I guess spikes and slides may break the secondbaseman's bones, but words will definitely hurt me.

Apr 21, 2014 08:41 AM
rating: 5
 
huztlers

Baseball is a man's game. That is pretty much what it comes down to. There is no room for whining about scrapes, cuts or even broken bones nor is there room for for dancing around or personal celebrations. MLB is not the NBA, although it may be someday.

Apr 21, 2014 11:24 AM
rating: -2
 
therealn0d

A wise man once said, "Sticks and stones may break your bones but words cause permanent damage."

Apr 21, 2014 11:37 AM
rating: -1
 
danrnelson

In this case, it's bat flips and bunting that cause permanent damage. I actually understand guys getting worked up over words. It's the other stuff that bothers me.

If I were a manager or pitching coach, I would have every one of my guys watch Jose Fernandez react to getting taken deep by Carlos Gonzalez this year (he pimped the hell out if it, too).

As for Bo Porter, he's just an idiot. This is Major League Baseball, not little league. There's no mercy rule. Guys get paid to produce, not to take it easy because it hurts your feelings to give up seven runs in one inning.

Apr 21, 2014 13:07 PM
rating: 1
 
therealn0d

In all honesty, just to be up front (and I hate to keep using poker analogies), it's really about gloating. You've successfully inflicted pain upon me...congratulations, take your bases. Ever seen a crazy reaction when someone slow rolls a player in poker and gloats? It's comparable.

I remember the first time I caught a pitcher in a game and he got homered off of...guy stands there like he just painted the Mona Lisa. I was like "Is that your first one? Then fucking run asshole. We still have a game to play." You think I want to watch him stand there for however long he wants? Besides, the mound and the catcher's areas are highly territorial. It's a whole thing.

Apr 21, 2014 16:16 PM
rating: -2
 
Noel Steere
(965)

I can't believe we (collectively) are still having these arguments. Baseball is hard. If you do something really successful (hit a home run, get a big strikeout to end a scoring threat), why shouldn't you enjoy it, and why assume that it's in any way directed at you?

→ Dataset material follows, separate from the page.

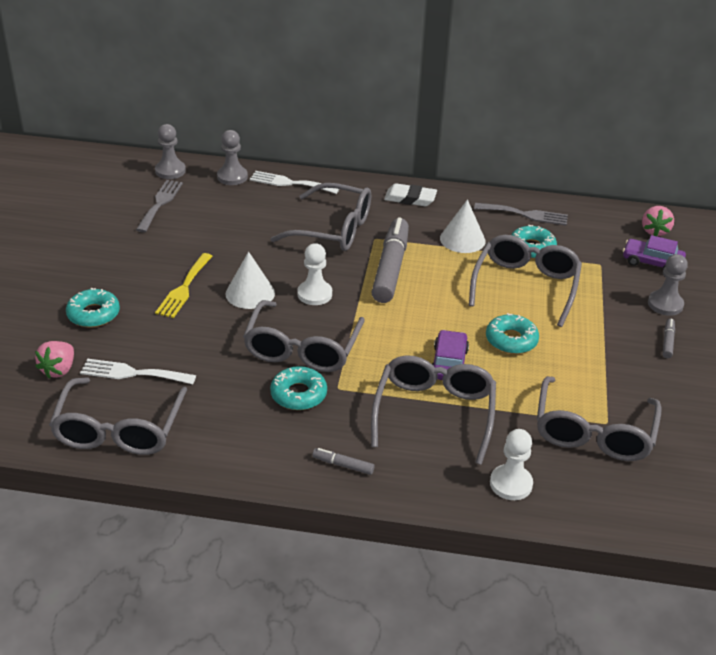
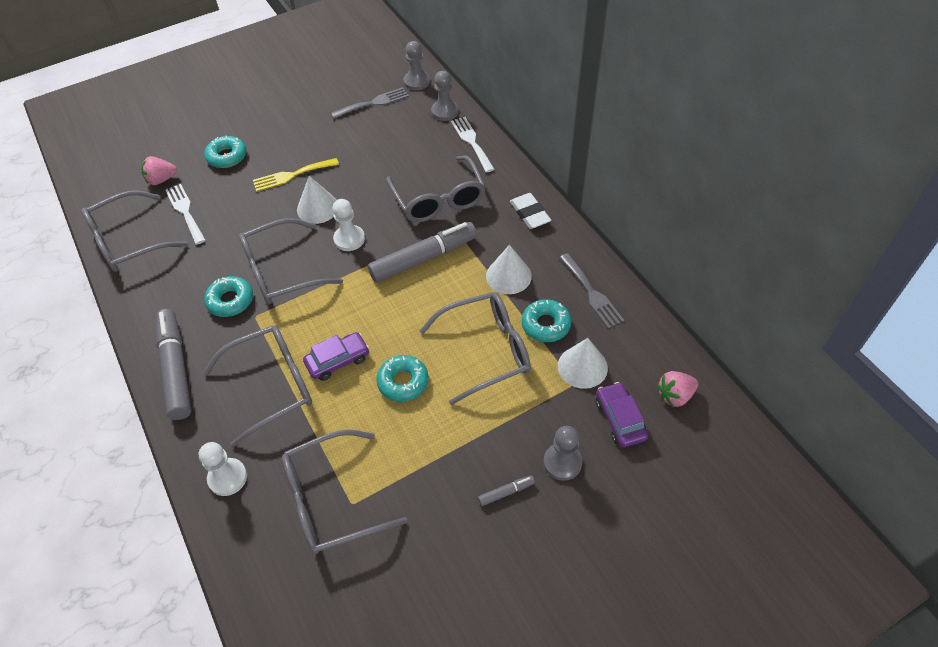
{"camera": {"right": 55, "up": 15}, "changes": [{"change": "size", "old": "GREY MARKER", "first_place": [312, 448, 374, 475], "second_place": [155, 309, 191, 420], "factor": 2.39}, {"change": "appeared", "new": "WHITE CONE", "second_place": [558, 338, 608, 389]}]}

I had no problem with Eck pumping his fist twenty years ago.

I had no problem with Reggie admiring his handiwork *forty* years ago.

Someone hitting a home run while you're catching isn't even looking at you, so how does that even translate into "gloating"?

And I don't understand your final comment at all: The batter is in the batter's box; you have your own box, behind the plate. You should stay there.

Apr 22, 2014 00:10 AM
rating: 2
 
digiderek

If Porter didn't want Lowrie to bunt, the Astros shouldn't have put on the shift. After all, what is Porter doing shifting fielders if the game is, according to his view, already over and done?

Apr 21, 2014 16:47 PM
rating: 6
 
danrnelson

Couldn't agree more. I don't think Porter saw the irony.